The problem
Bias is difficult to detect when developing an AI system because the software you write is not the AI. You write software, you feed it a large set of training data that is tagged with values and the software produces an AI that can attribute those values to new data. So, if you give it a set of pictures, and someone has tagged the interesting ones as A and the boring ones as B, it will produce an AI which can look at new pictures and tag them as A or B.
The problem is that the AI isn't created in a way such that humans can understand what rules or patterns it is using to connect the data to the values. Humans would create a set of rules such as "curved lines", "variety of colours", but the generated AI can have millions of tiny rules. Reviewing the rules to find bias is thus often impractical, so bias is usually detected by looking at the output, and sometimes this only becomes visible after a lot of use.

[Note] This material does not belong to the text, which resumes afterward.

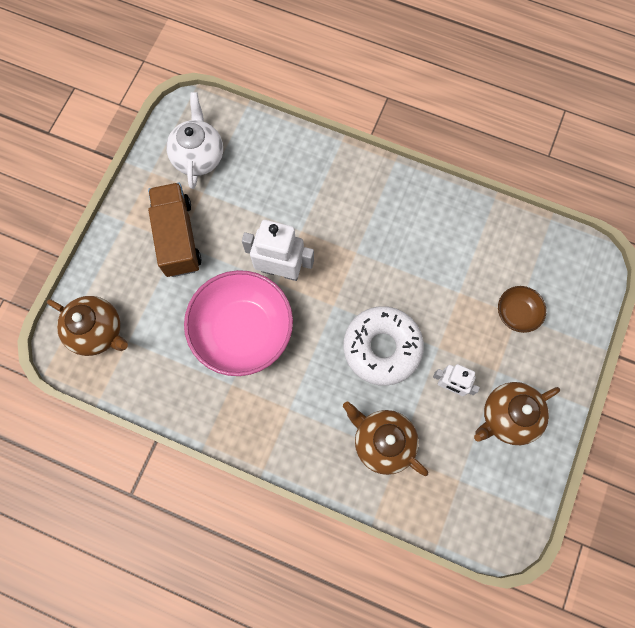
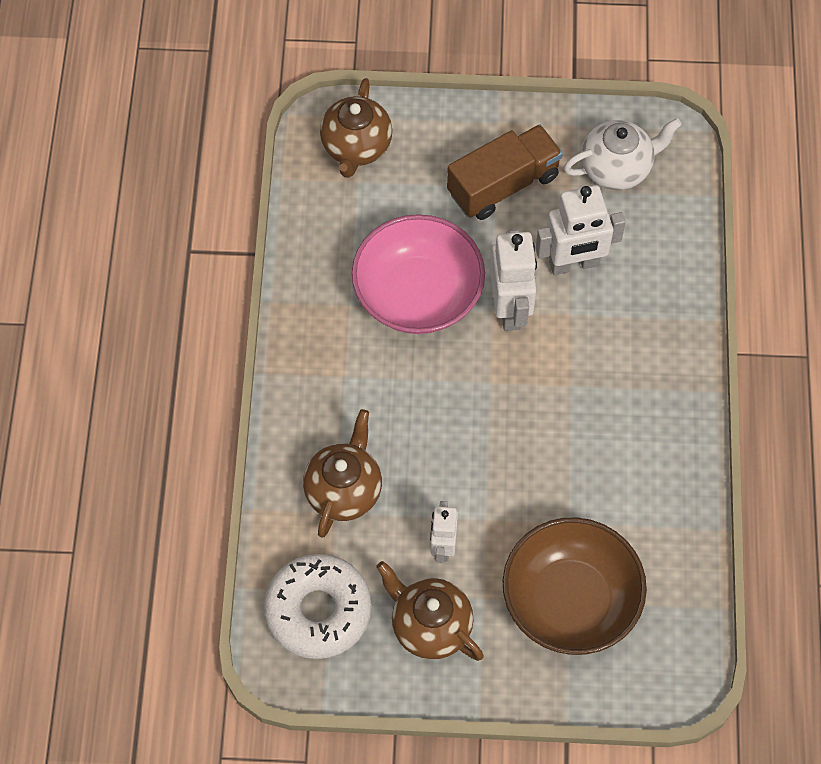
camera: 70 degrees right, 10 degrees down
(262, 214) = (574, 264): none -> white robot
(382, 348) = (459, 454): white donut -> white donut (318, 611)
(517, 313) = (570, 600): brown bowl -> brown bowl, size x2.17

The bias could originate in the software or in the data. Or sometimes it comes from the data but has to be fixed in the software. The data might accurately show that visibly pregnant women are more likely to take maternity leave than women who are not visibly pregnant, or than men. There is no error in the data, but as a society we have decided that this criteria cannot be used in, for example, hiring decisions. That's something that usually has to be addressed in the software, but it still may not be easy. It's almost impossible to give an AI an instruction such as "ignore pregnancy status" because AI isn't applying a simple rule about body shape but rather millions of tiny rules and it's hard to decide which of these rules are directly or partially or indirectly linked to pregnancy.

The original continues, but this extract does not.